Le taux d’occupation des chambres est en hausse (+5 points), les nuitées de 16 % et la clientèle a séjourné en moyenne une demie journée de plus… (*source : enquête de fréquentation hôtelière -INSEE- DGCIS oct 2013)

Le fait marquant réside bien pour ce secteur dans les importants programmes de rénovation entrepris par les hôteliers.

Créateur en 1986 (avec Patrick Vial-Collet) du Groupe Leader Hôtels, Daniel Arnoux est un expert avisé de la question.

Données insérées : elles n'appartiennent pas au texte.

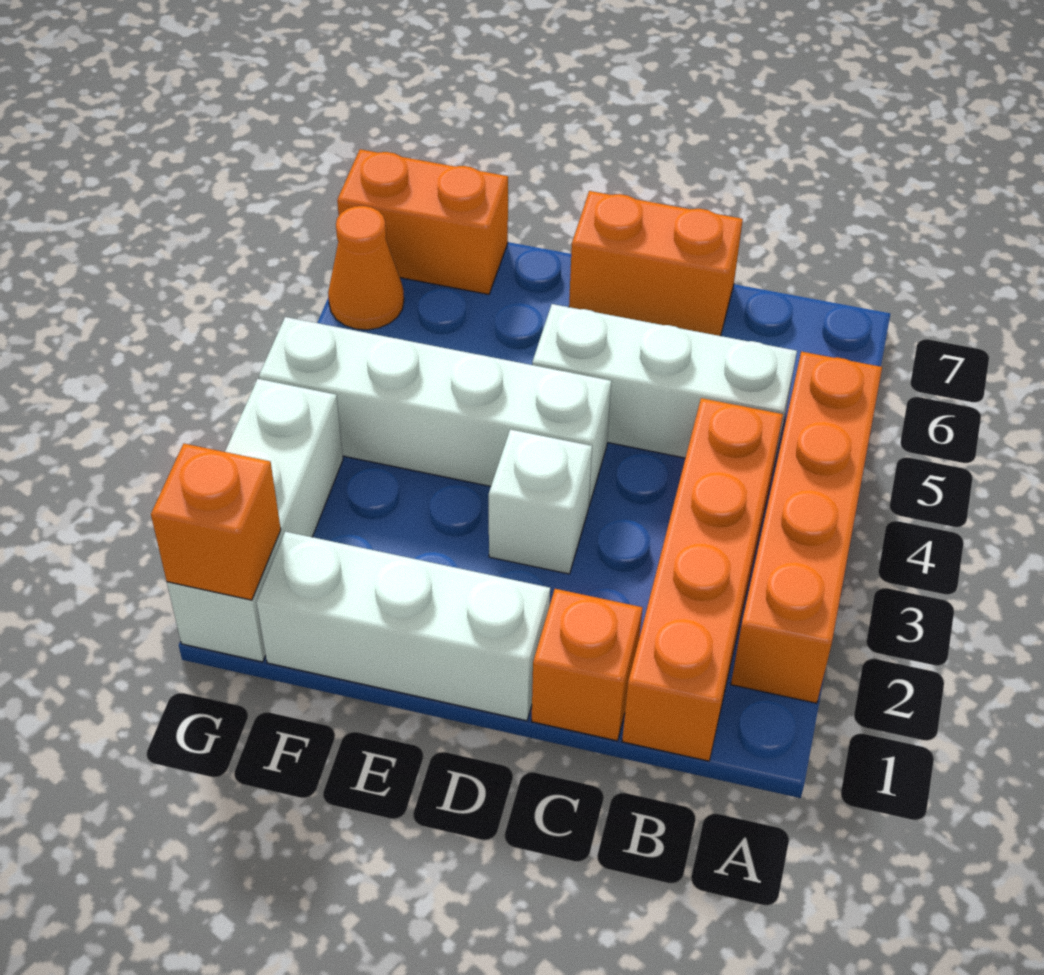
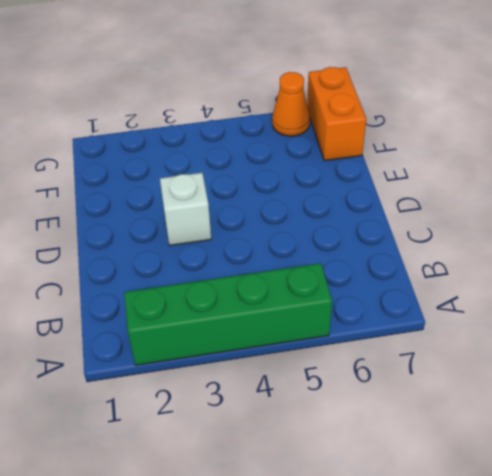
green brick A2:A5 level 1 -> orange brick A2:A5 level 1
none -> orange brick B1:B4 level 1
none -> white brick B5:D5 level 1
none -> orange brick C1 level 1

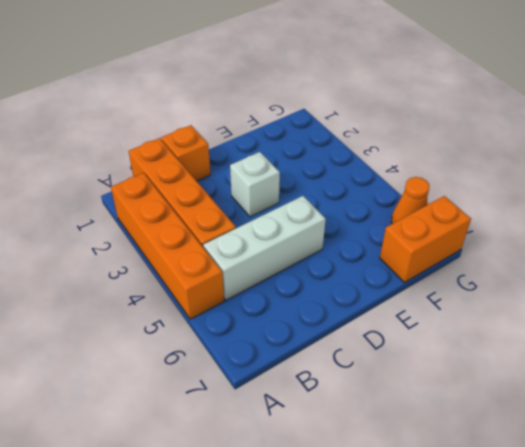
none -> orange brick C7:D7 level 1
none -> white brick D1:F1 level 1
none -> white brick D4:G4 level 1

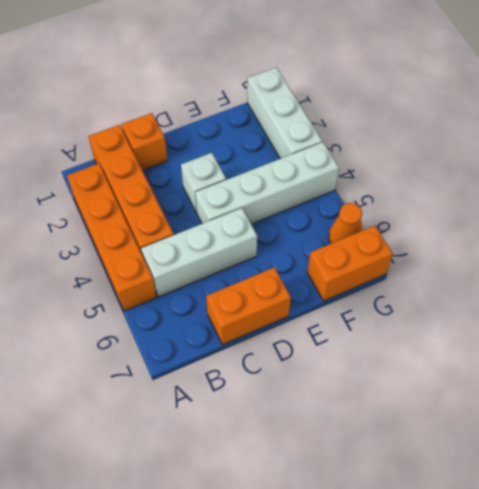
none -> white brick D1:F1 level 1
none -> orange brick G1 level 2

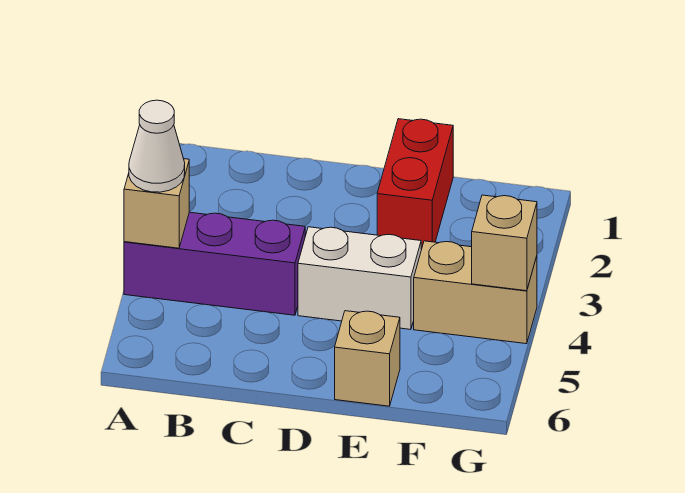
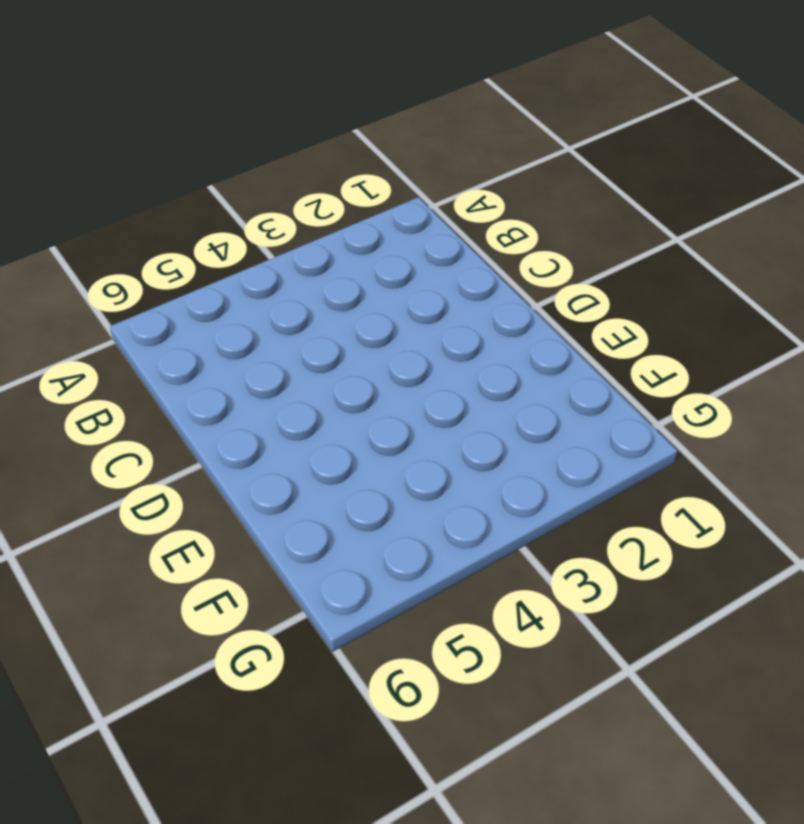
none -> purple brick A4:C4 level 1
none -> white brick D4:E4 level 1

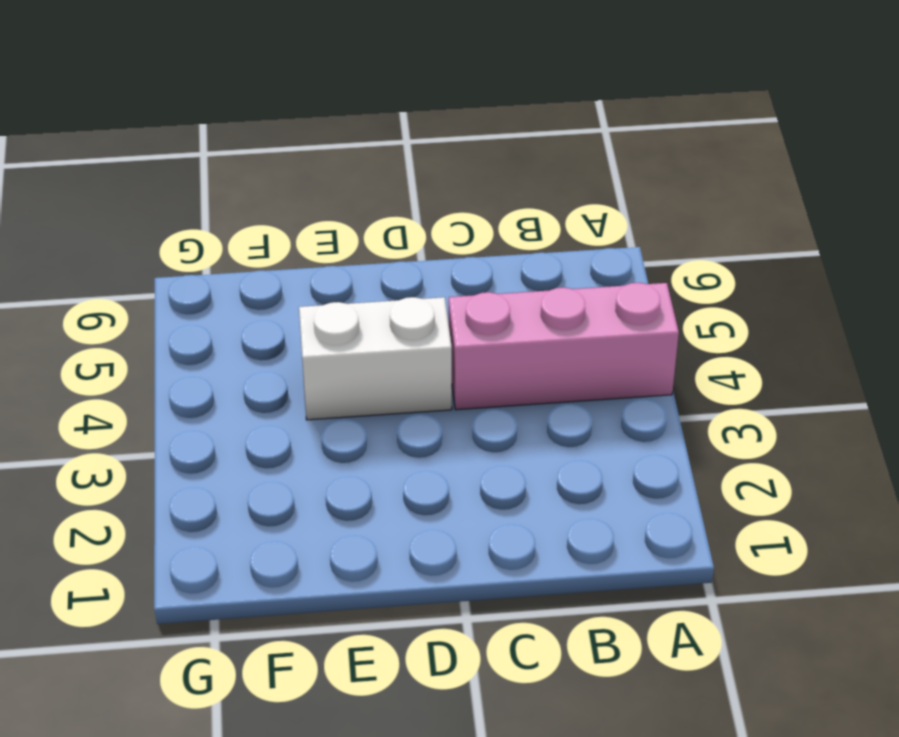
pink brick A4:C4 level 1 -> purple brick A4:C4 level 1
none -> red brick E1:E2 level 1
none -> tan brick E6 level 1

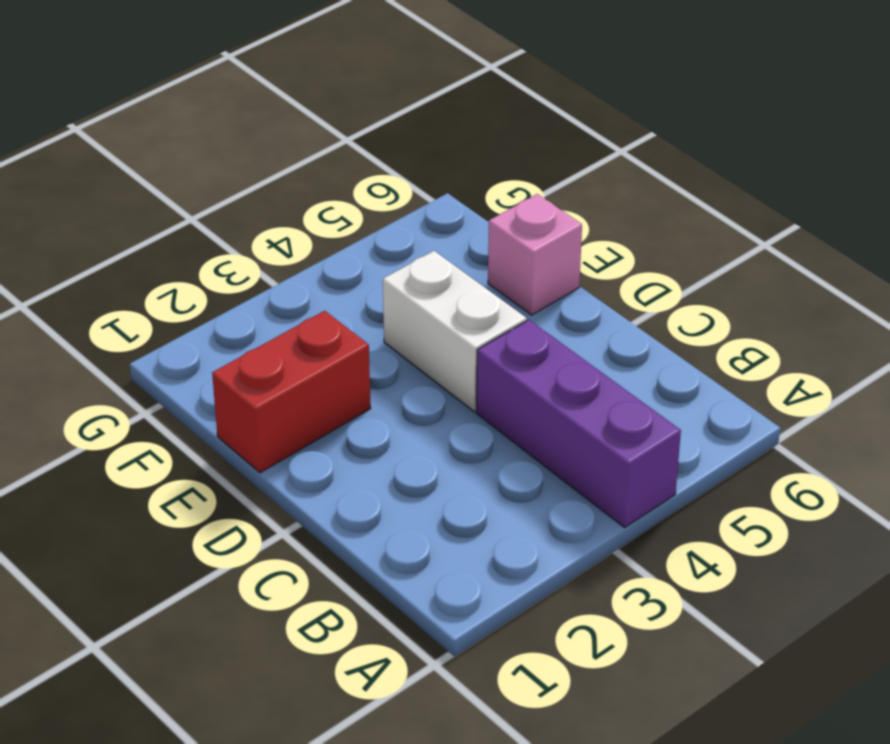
pink brick E6 level 1 -> tan brick E6 level 1
none -> tan brick F4:G4 level 1
none -> tan brick A4 level 2

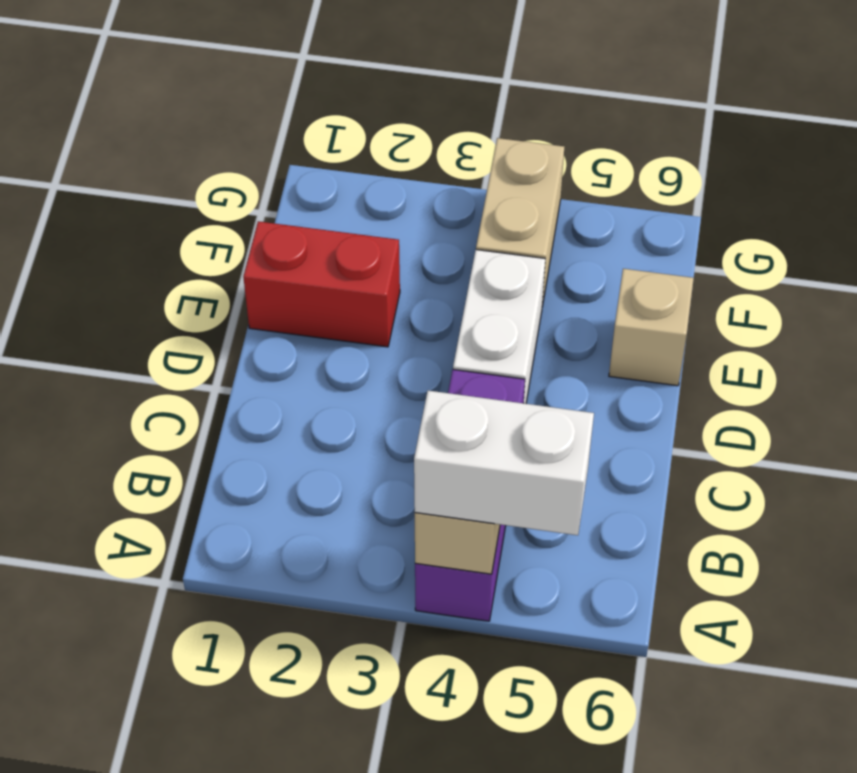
white brick A4:A5 level 3 -> white cone A4 level 3
none -> tan brick G4 level 2

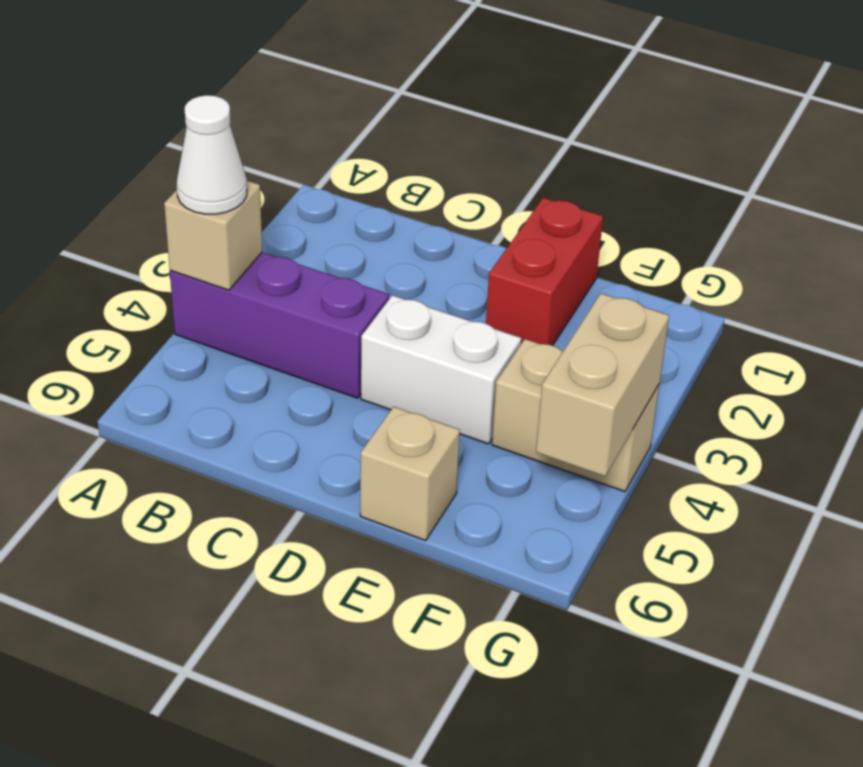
tan brick G4:G5 level 2 -> tan brick G4 level 2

Ses cinq établissements guadeloupéens (dont la Créole Beach à Gosier et La Toubana à sainte Anne ) commercialisés sous la marque « Des Hôtels et des Îles » sont la parfaite illustration de ces importants efforts.

D’autres établissements comme Fleur d’Epée, Canella Beach ou Primea ont eux aussi entrepris des programmes de rénovation.

Ajoutez à cela la construction par le Groupe ACI Outre Mer Financements de 260 chambres réparties sur quatre hôtels, et vous comprendrez qu’il y a là matière à se montrer optimiste.

La Suite, demain 26 février.

Pour La Quotidienne,
Jean BEVERAGGI





    3 commentaires pour “Faut-il avoir peur d’aller en Guadeloupe ?

    1. bonjour,

      Je fais mon 1er voyage a 42 ans en Guadeloupe fin mars , j’étais plus que ravie jusqu’à ce que des personnes de mon entourage ne me répète sans arrêt tu vas la bas tu es folle il y a que de la violence et tout ca suite aux divers reportages, sur le coup je me suis demandé ou j’allais cela m ‘a un peu gâcher ma joie et puis je me suis dit qu ‘il fallait que j’arrête d écouter tout le monde il y a de la violence partout ,et je compte bien en profiter et revenir ici vous faire part de mon sejour qui sera j’en suis sur tres positif.

    2. vous parlez de la guadeloupe mais votre photo nous montre une plage de mon ile terre de haut
      à terre de haut tout est beau pas de délincants pas de vols pas de grèves et surtout pas de bracages alors quand vous parlerez de guadeloupe chercher une photo de guadeloupe merci pour mon ile

    3. Ayant séjourné en Guadeloupe pendant 11 jours en janvier et ayant parcouru plus de 1200 kms à travers l’île, à aucun moment ma compagne et moi même avons ressenti un quelconque sentiment d’insécurité…
      Cette île aux paysages à couper le souffle mérite avant toute chose le soutien de la métropole pour assurer son développement et sa notoriété à l’international.